激安葬儀でトラブル続出。新卒女子が泣いて「私には納棺できません!」
このようなモラル破壊、おおよそ葬儀にふさわしくない非人情な下請け葬儀社の行動は、激安葬儀に起因すると佐藤氏は言う。
「先ほどの激安葬儀業者Aの直葬プランで、必要な項目、かかる金額を下記で説明します。下請けの葬儀社が11万8000円で赤字を出さずに葬儀を執り行うのは不可能。本来なら棺代(納棺も含む)だけで8万円必要だからです」
8万円の仕事を1万3000円で受け、利益はわずか5万円以下。

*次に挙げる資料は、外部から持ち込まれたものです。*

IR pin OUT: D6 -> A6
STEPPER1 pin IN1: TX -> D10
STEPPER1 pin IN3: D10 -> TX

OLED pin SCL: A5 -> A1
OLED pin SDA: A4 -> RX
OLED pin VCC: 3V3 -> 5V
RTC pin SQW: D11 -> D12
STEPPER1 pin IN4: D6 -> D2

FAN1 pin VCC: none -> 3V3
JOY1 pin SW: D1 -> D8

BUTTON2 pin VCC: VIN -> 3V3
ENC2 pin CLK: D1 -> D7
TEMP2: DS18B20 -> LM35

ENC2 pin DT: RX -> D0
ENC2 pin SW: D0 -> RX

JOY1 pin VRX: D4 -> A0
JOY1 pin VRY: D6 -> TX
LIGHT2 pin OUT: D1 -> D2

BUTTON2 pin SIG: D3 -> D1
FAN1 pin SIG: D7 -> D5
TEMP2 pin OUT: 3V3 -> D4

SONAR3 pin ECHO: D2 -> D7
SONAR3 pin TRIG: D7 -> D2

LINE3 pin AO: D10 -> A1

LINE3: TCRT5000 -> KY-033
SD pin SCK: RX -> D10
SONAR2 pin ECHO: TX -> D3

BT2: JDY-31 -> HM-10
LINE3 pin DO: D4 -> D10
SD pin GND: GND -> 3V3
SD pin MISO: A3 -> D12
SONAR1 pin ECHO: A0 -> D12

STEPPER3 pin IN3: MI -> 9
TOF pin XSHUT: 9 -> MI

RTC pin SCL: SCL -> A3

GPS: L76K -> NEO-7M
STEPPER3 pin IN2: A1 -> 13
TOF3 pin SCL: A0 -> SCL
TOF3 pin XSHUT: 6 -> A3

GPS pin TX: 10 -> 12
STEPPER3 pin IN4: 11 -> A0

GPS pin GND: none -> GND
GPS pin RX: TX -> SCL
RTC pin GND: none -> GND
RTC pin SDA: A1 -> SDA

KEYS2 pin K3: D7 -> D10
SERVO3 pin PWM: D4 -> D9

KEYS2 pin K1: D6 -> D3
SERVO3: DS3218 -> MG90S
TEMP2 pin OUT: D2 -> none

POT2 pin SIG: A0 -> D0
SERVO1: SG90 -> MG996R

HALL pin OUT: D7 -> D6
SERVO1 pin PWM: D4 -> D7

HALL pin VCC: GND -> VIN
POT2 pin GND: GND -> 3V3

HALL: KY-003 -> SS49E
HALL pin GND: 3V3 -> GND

もしこの仕事ばかりが続くのであれば、金銭的な余裕も、社員教育の時間も持つことは難しいだろう。
<通常の葬儀>
寝台車(安置所へ) 3万円
ドライアイス 2万4000円
枕飾り 1万5000円
安置料金3日 1万5000円
棺代 8万円
役所手続き 1万5000円
寝台車(火葬場へ) 1万5000円
火葬料 2万5000円
骨壺 1万2000円
花 5万円
スタッフ 5万円
白木位牌 5000円
合計 33万6000円
<激安葬儀>
寝台車(安置所へ) 0円
ドライアイス 1万2000円
枕飾り 1万円
安置料金3日 0円
棺代 1万3000円
役所手続き 0円
寝台車(火葬場へ) 0円
火葬料 2万5000円
骨壺 5000円
花 3000円
スタッフ 0円
白木位牌 2000円
合計 7万円
激安葬儀の価格 18万8000円
葬儀社の激安葬儀による利益 4万8000円
※激安葬儀の価格「18万8000円」から、激安葬儀費用「7万円」と激安葬儀業者の中抜き金額「7万円」を引くと4万8000円となる(佐藤氏調べ)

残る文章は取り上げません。